Teachers took a running start on getting ready for school to start in just a week by attending a highly motivational, week-long class offered by USD 428.
Forty-four teachers from USD 428 and USD 112 school districts gathered last week for a five-day Kagan Cooperative Learning workshop. The workshop teaches educators how to boost engagement and achievement of their students, regardless of grade level.
“It was a good opportunity for teachers from the two districts to network and make connections,” said Ruth Heinrichs, USD 428 curriculum director. “We will be there to support each other.”
Sarah Ziebell-Backner, who works for Kagan and is from Nevada, presented the program. This is the fifth year the class has been offered.
“The Kagan Cooperative Learning workshop has been very popular among our teachers. The strategies are researched-based and align with the way students learn,” Heinrichs  said. “The real benefit is to our students because the strategies contribute to them learning more in less time.”
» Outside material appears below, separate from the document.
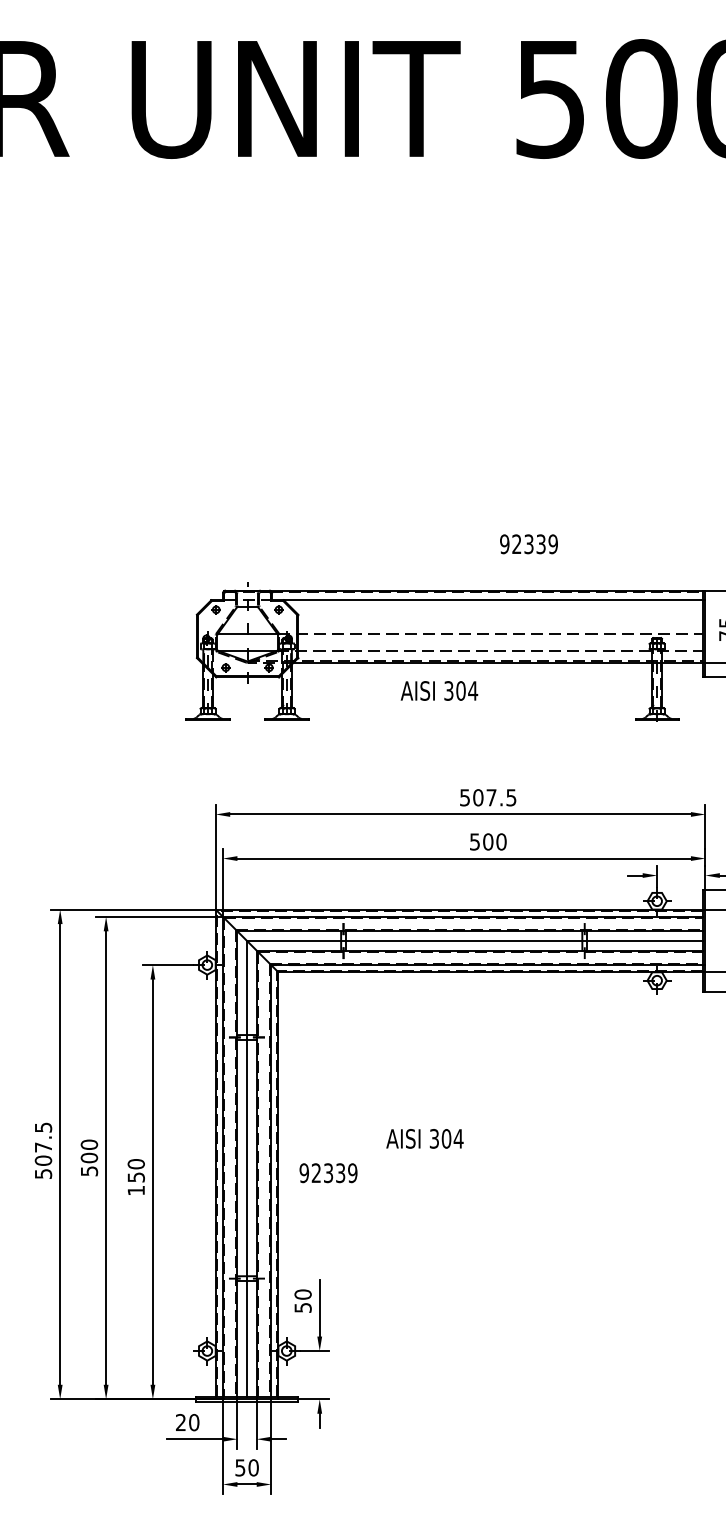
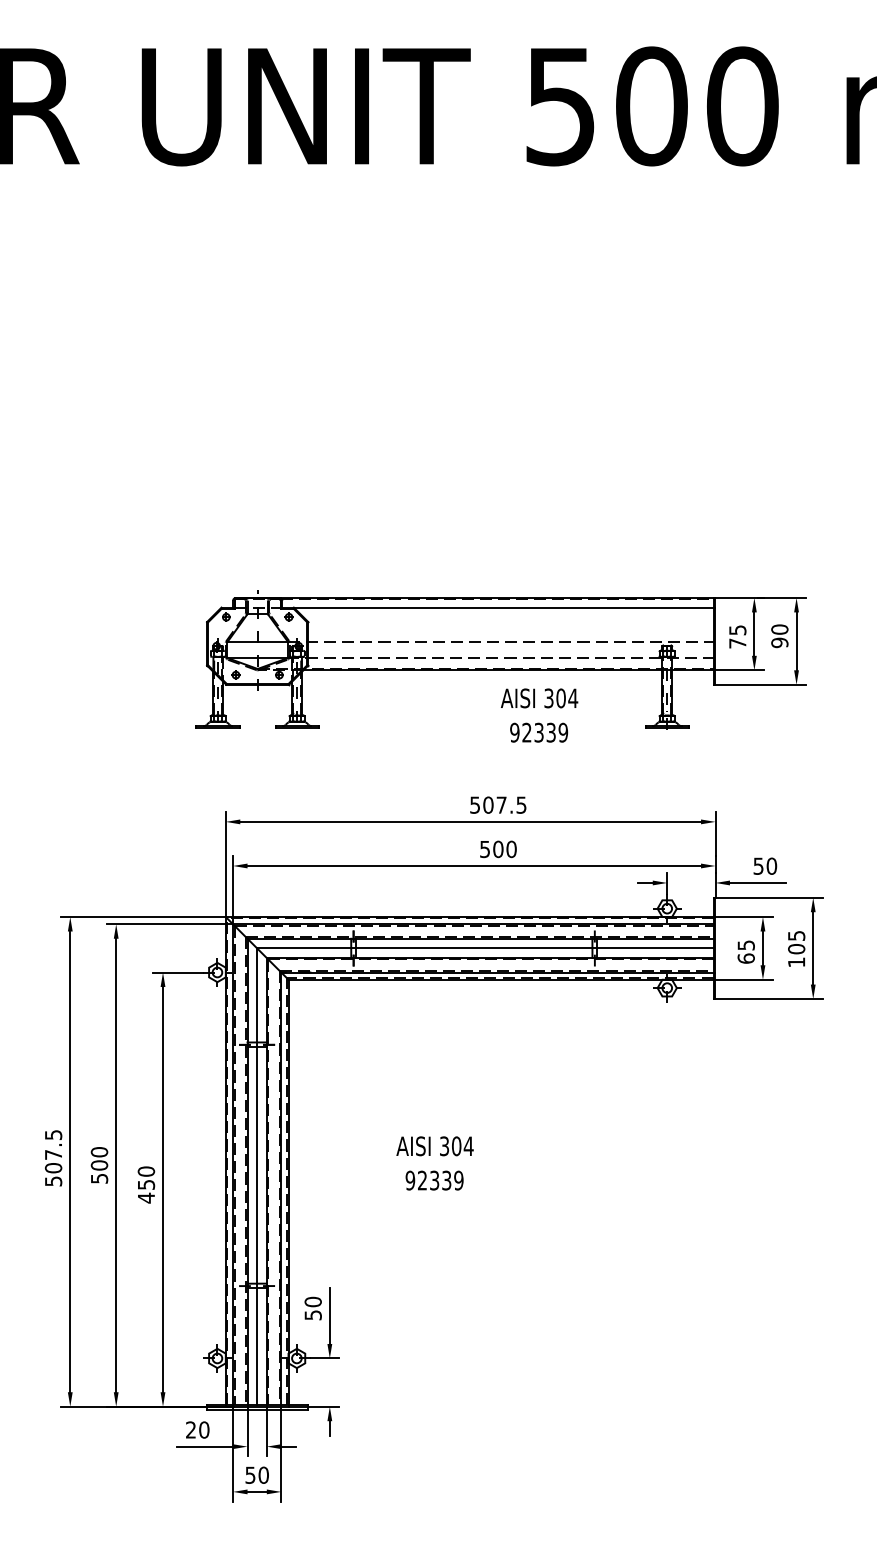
text: (529, 544) -> (539, 732), moved
text: (439, 691) -> (539, 698), moved
text: (328, 1173) -> (434, 1180), moved
text: (136, 1190) -> (146, 1197), 150 -> 450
“This training came at the perfect time of the year when all teachers are beginning to think and plan for the upcoming year,” said Kara Potter, Central Plains Middle School teacher. “Cooperative learning will definitely be a part of the planning for many of us.”
“This training has refreshed and re-energized me for the school year,” said Jamie Weil, Wilson High School teacher. “I can’t wait to get back. It’s going to be an awesome school year!”
“As a first-year teacher, I am getting some amazing ideas on ways to give the kids at Riley a quality education,” said Jestin Blake, Riley School teacher. “It has been a great week of learning and getting resources.”
Another first-year teacher at Riley concurred.
“If Kagan training kept the teachers on task and engaged, then it must work on students,” said Parker Gross.